The Daily Reckoning Australia

- Melbourne, Australia

Wednesday, 6th January 2010

In This Issue:
  • An introverted frontier...
  • Shorter time horizons...
  • Bill Bonner on more Fed folly...
  • ----------------------------------

    From Dan Denning in St. Kilda

    --You wouldn't get it from the lethargic vibe coming out of the news each day. But we get the distinct feeling that we're sliding toward an existential crisis for the Nation State as a competent, solvent institution for the 21st century. Enough of the carping about it, though. Today, we're going to begin doing something about it.

    --First though, there's more evidence that a few of the world's governments are in over their heads. As we've said before, this is the year the global financial crisis becomes a sovereign debt crisis. It will put great strain on the bond market (rising yields, falling prices). That might be a nice boost for equities.

    --But before you get really excited about the breakdown of the 20-year bull market in bonds and what it might do for stocks, remember we're talking the failure of a financial model for governments here. That is no small thing. No one really knows what it will mean, particularly if some of the bigger liberal democracies face ratings downgrades.

    --Case in point, the United Kingdom of Great Britain and Northern Ireland.
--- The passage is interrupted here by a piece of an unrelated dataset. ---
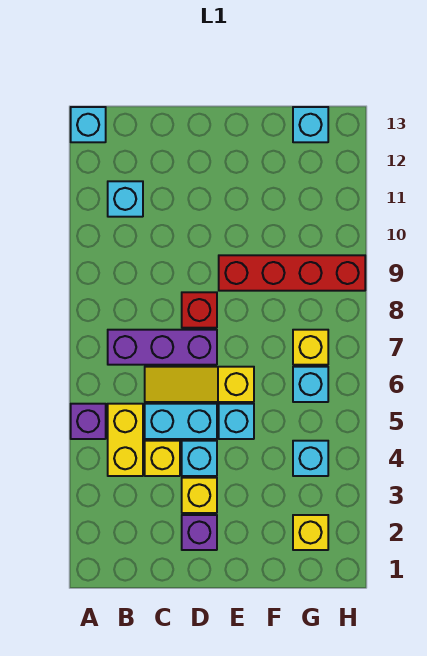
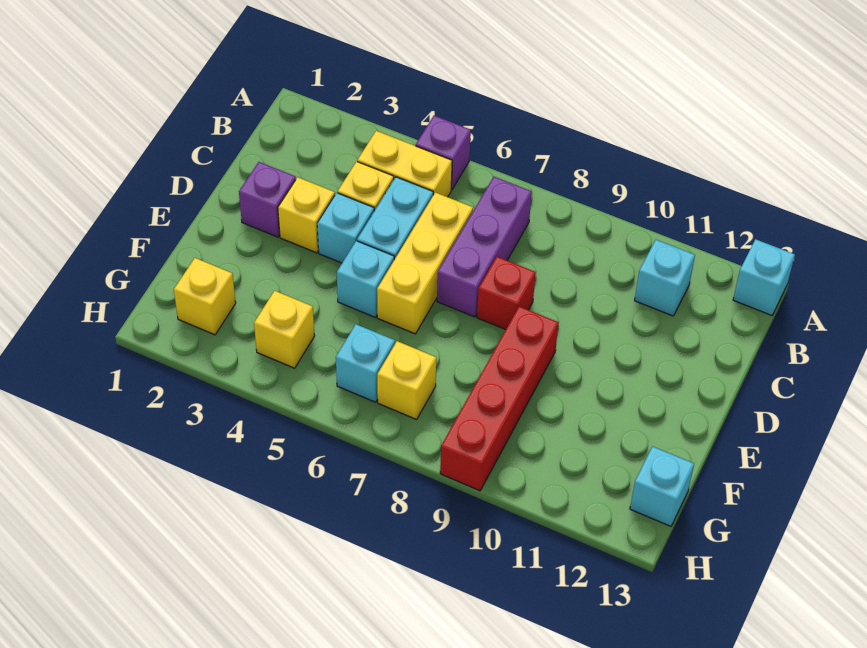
yellow slope C6:E6 level 1 top E -> yellow brick C6:E6 level 1
cyan brick G4 level 1 -> yellow brick G4 level 1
It faces an 80% chance of a credit-rating downgrade if it doesn't have more credible deficit reduction plans, according to PIMCO's Scott Mather. The UK is already on a "negative outlook" rating from Standard and Poor's, but still retains its AAA credit rating.

    --The immediate problem for the UK and the US-aside from spending too much money-is central banks in both countries plan to remove their support for bond markets this year. This pushes up rates and raises the cost of servicing and raising new debt. And if you're economy isn't firing on all cylinders generating tax takings, your expenses rise while your income stays stagnant or falls.

    --You don't have to be Nobel laureate to know that's not good for the national finances.

    --But the results for investors are not so straightforward. Investment analyst Byron Wein reckons U.S. GDP will grow by 5% in 2010, unemployment will fall, the S&P 500 will rally to 1,300 in the first half of the year before closing at the same level, and that Fed funds rate will be pushed up from 0.25% to nearly 2%, giving the dollar a boost in the FX markets and pushing ten-year yields to 5.5%.

    --Whew! That is a lot of predicting. But when you break it down it goes something like this: stocks up and then down, dollar up short term but probably down long term, bonds down. Japan, so-so.

    --This begs the question of what time-frame you should be using for your investment decisions. Via our friend Dan Ferris we ran across an article in Forbes in which fund manager Whitney Tilson says the average holding period on the New York Stock Exchange is now six months. It used to be five years.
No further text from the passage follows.